Talvolta la sensazione è che, osservando l’evoluzione della misura, la macchina amministrativa continui a rincorrere le imprese invece di accompagnarle. La legge di Bilancio è entrata in vigore il 1° gennaio 2026, gli investimenti sono partiti da mesi, ma soltanto a fine luglio è diventato disponibile il secondo dei tre modelli necessari per accedere all’agevolazione.
Il paradosso è evidente. Molte imprese non si limitano a ordinare un macchinario e attendere mesi.

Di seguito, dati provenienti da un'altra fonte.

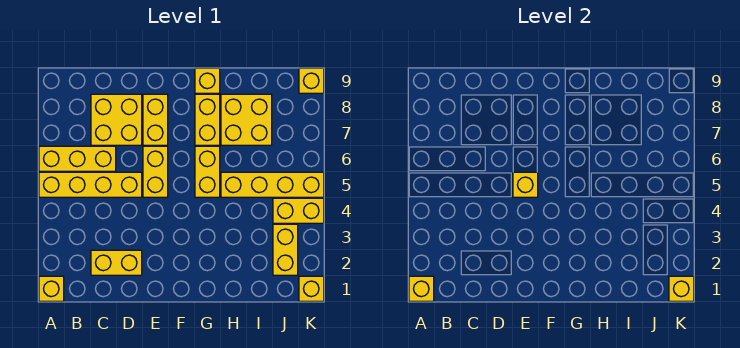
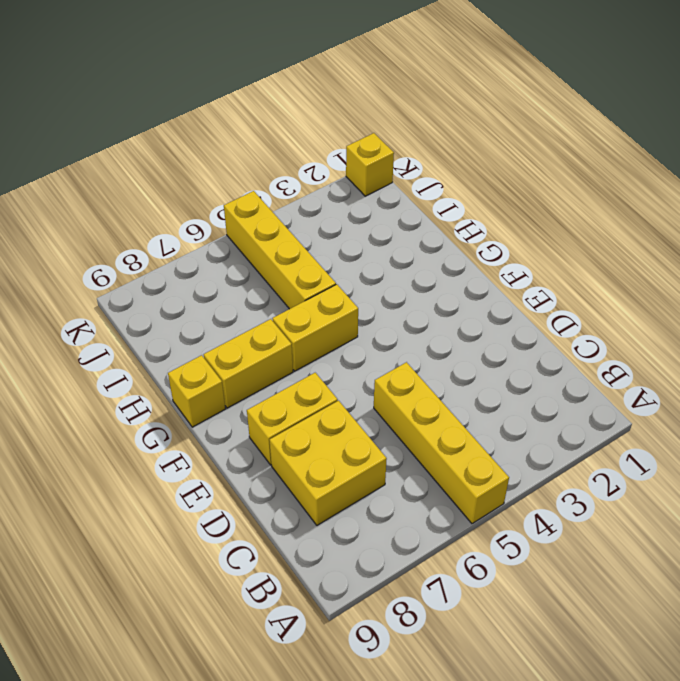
none -> yellow brick A1 level 1
none -> yellow brick A6:C6 level 1
none -> yellow brick C2:D2 level 1

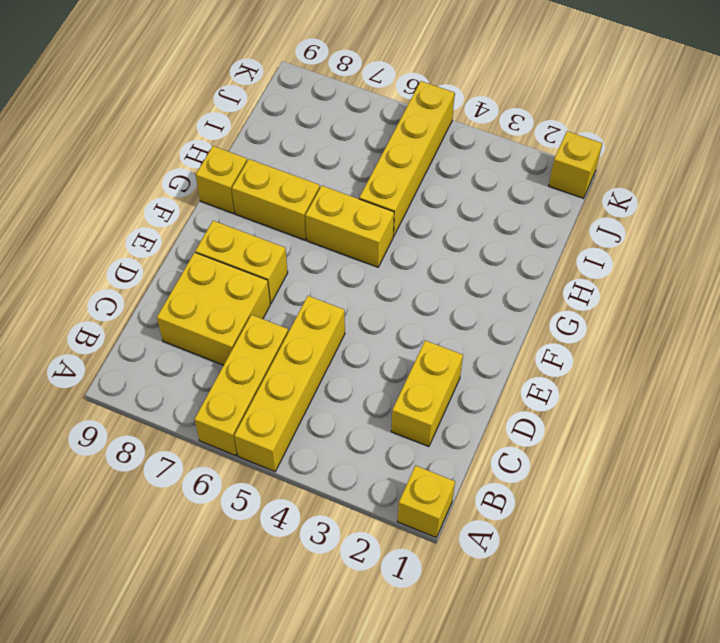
none -> yellow brick E5:E6 level 1
none -> yellow brick H7:I8 level 1
none -> yellow brick J2:J3 level 1

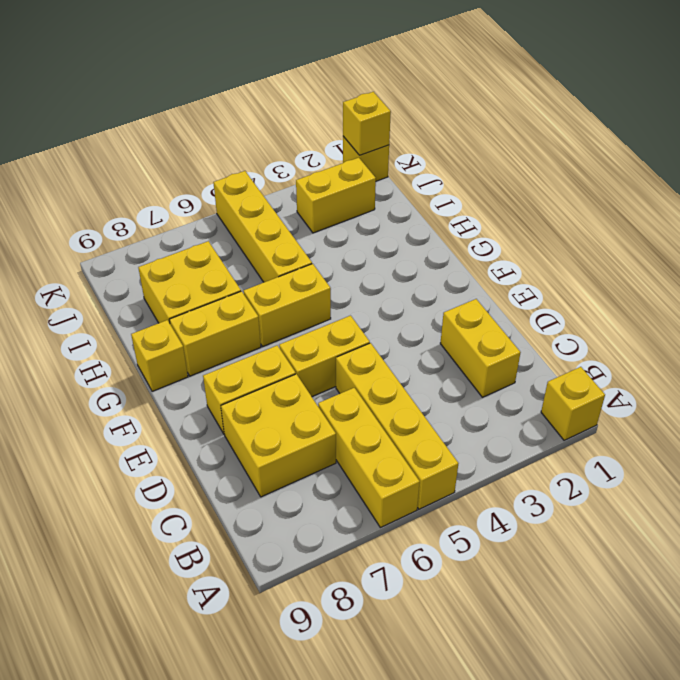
none -> yellow brick J4:K4 level 1
none -> yellow brick K9 level 1
none -> yellow brick A1 level 2

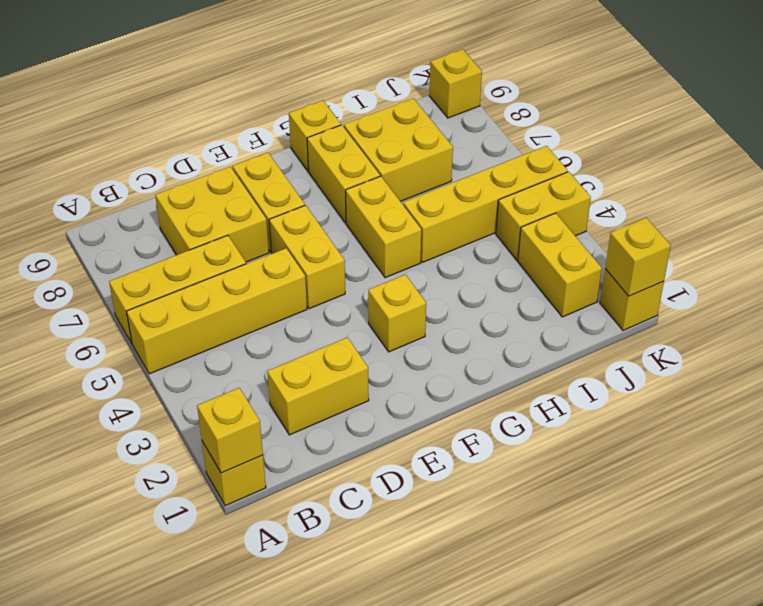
yellow brick F3 level 1 -> yellow brick E5 level 2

In numerosi settori gli investimenti vengono programmati, consegnati, installati e persino interconnessi nel giro di poche settimane. Non è quindi affatto improbabile che, mentre l’Amministrazione rende disponibile la comunicazione di conferma, alcune aziende abbiano già completato integralmente investimenti iniziati nei primi mesi dell’anno.
In altre parole, la procedura amministrativa rischia di fotografare il passato anziché accompagnare il presente. Un meccanismo che genera inevitabili difficoltà operative per imprese, consulenti e fornitori, costretti a ricostruire a posteriori documentazione e adempimenti che, in un sistema realmente efficiente, dovrebbero procedere parallelamente all’investimento.